Em discurso, presidente da Cotrijal faz reivindicações para o setor agrícola do Estado
A Expodireto Cotrijal é oportunidade para fechar negócios, mas também é o momento do setor para reforçar as suas reivindicações aos governos estadual e federal. Nessa edição elas devem ganhar mais peso por ser um ano eleitoral, com a presença de muita autoridades que vão tentar a reeleição em outubro. Em feiras passadas avançaram-se os debates sobre securitização, transgênicos e indígenas.

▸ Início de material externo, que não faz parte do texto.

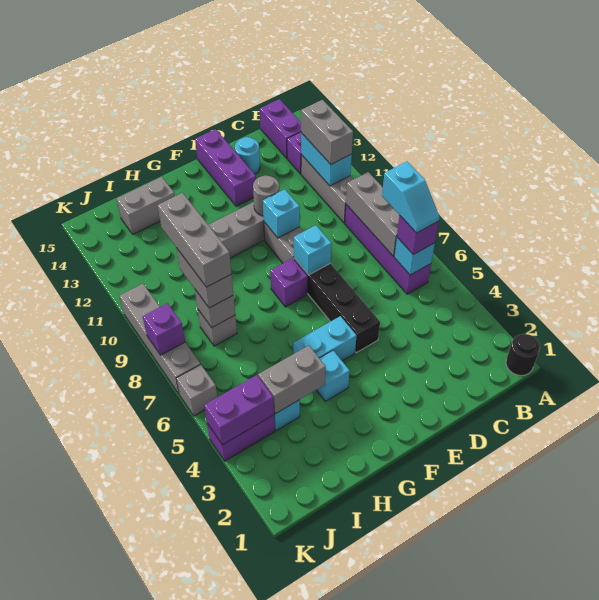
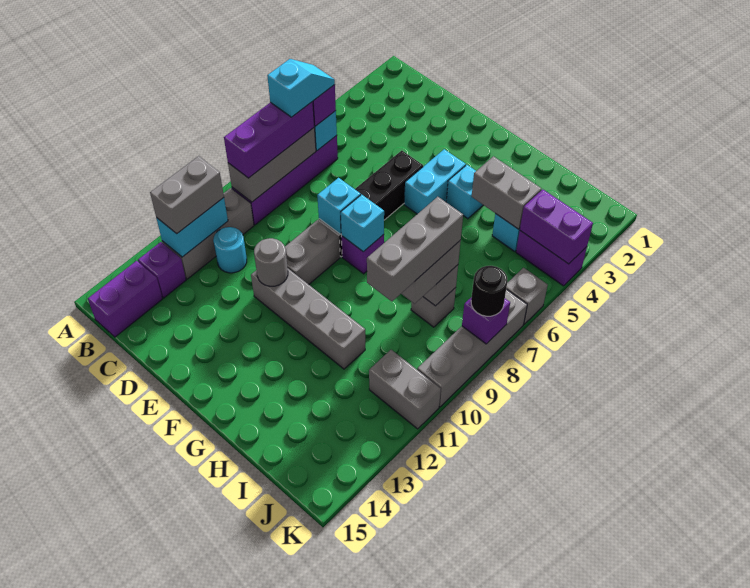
black round brick A1 level 1 -> black round brick K8 level 3
cyan round brick D14 level 1 -> cyan round brick C11 level 1
cyan brick E10 level 2 -> cyan brick F8 level 2
purple brick E13:E15 level 1 -> purple brick B7:B9 level 3
cyan brick F5:G5 level 1 -> cyan brick F4:F5 level 1
grey brick H14:I14 level 1 -> grey brick J11:K11 level 1

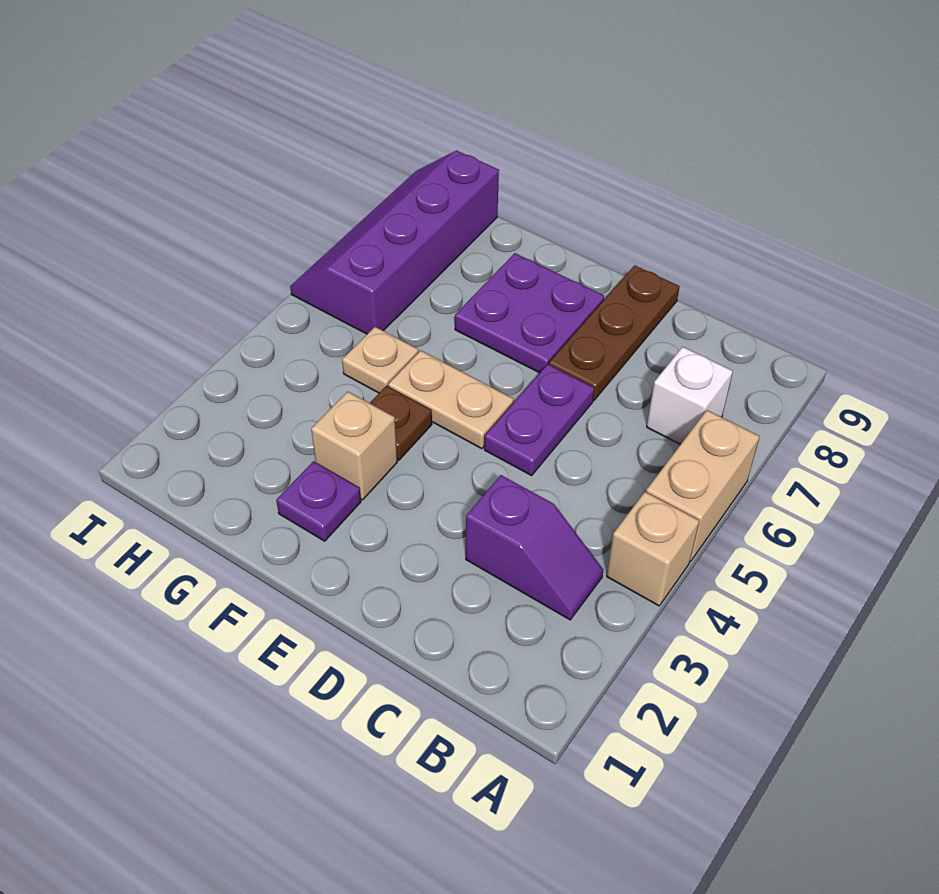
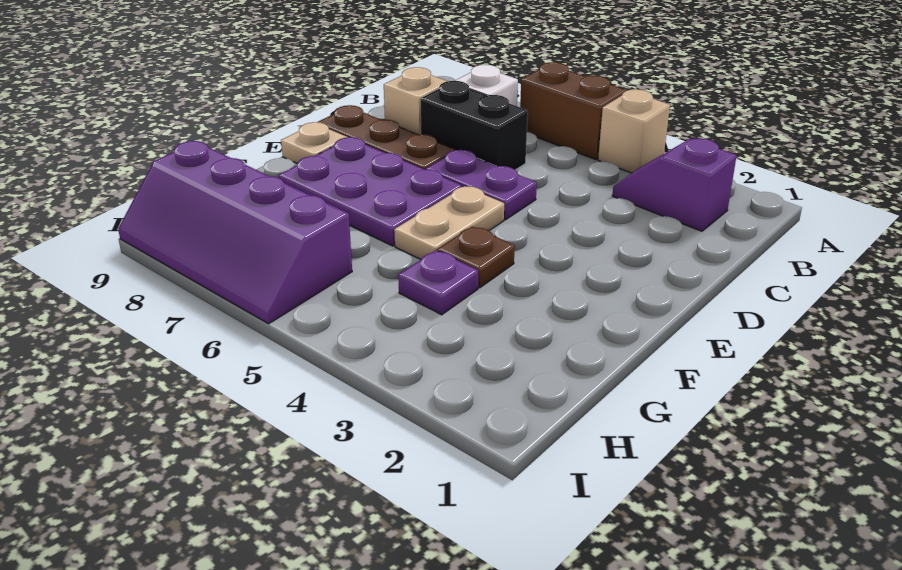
tan brick A5:A6 level 1 -> brown brick A5:A6 level 1
purple slope B3:C3 level 1 top C -> purple slope B2:B3 level 1 top 2
none -> black brick C6:C7 level 1
purple plate E7:F8 level 1 -> purple plate E6:F8 level 1
purple plate F2 level 1 -> purple plate G4 level 1
tan brick F3 level 1 -> tan brick C8 level 1
tan plate G5 level 1 -> tan plate E9 level 1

Em seu discurso na abertura da Expodireto Cotrijal 2018, o presidente da Cotrijal, Nei César Mânica, destacou as potencialidades do agronegócio, enfatizando que é o setor que mais sustenta o país, com mais de R$ 85 bilhões no ano passado. Mas também chamou atenção para as dificuldades da classe. Os insumos e custos de energia e de combustível subiram muito mais do que a inflação, com grandes prejuízos para as cadeias do leite, do trigo e do arroz.
Mânica fez um apelo aos ministros da Casa Civil, Eliseu Padilha, e da Secretaria do Governo, Carlos Marun, para que o Funrural seja rediscutido. O objetivo é de que o passivo seja zerado e aqueles que pagaram sejam compensados nos próximos cinco anos com descontos em cima do que for recolhido. Disse que isso representa justiça para o setor produtivo e se o governo não fizer é porque não reconhece a verdadeira importância do produtor.
Frisou que no metal mecânico também há dificuldades nos programas de financiamento. A nível estadual destacou que a rodovia Não-Me-Toque a Carazinho está boa, mas faltam ainda alargamento e recapeamento. Disse que o mundo está olhando para a classe e o que for feito pelo produtor ficará conhecido na história.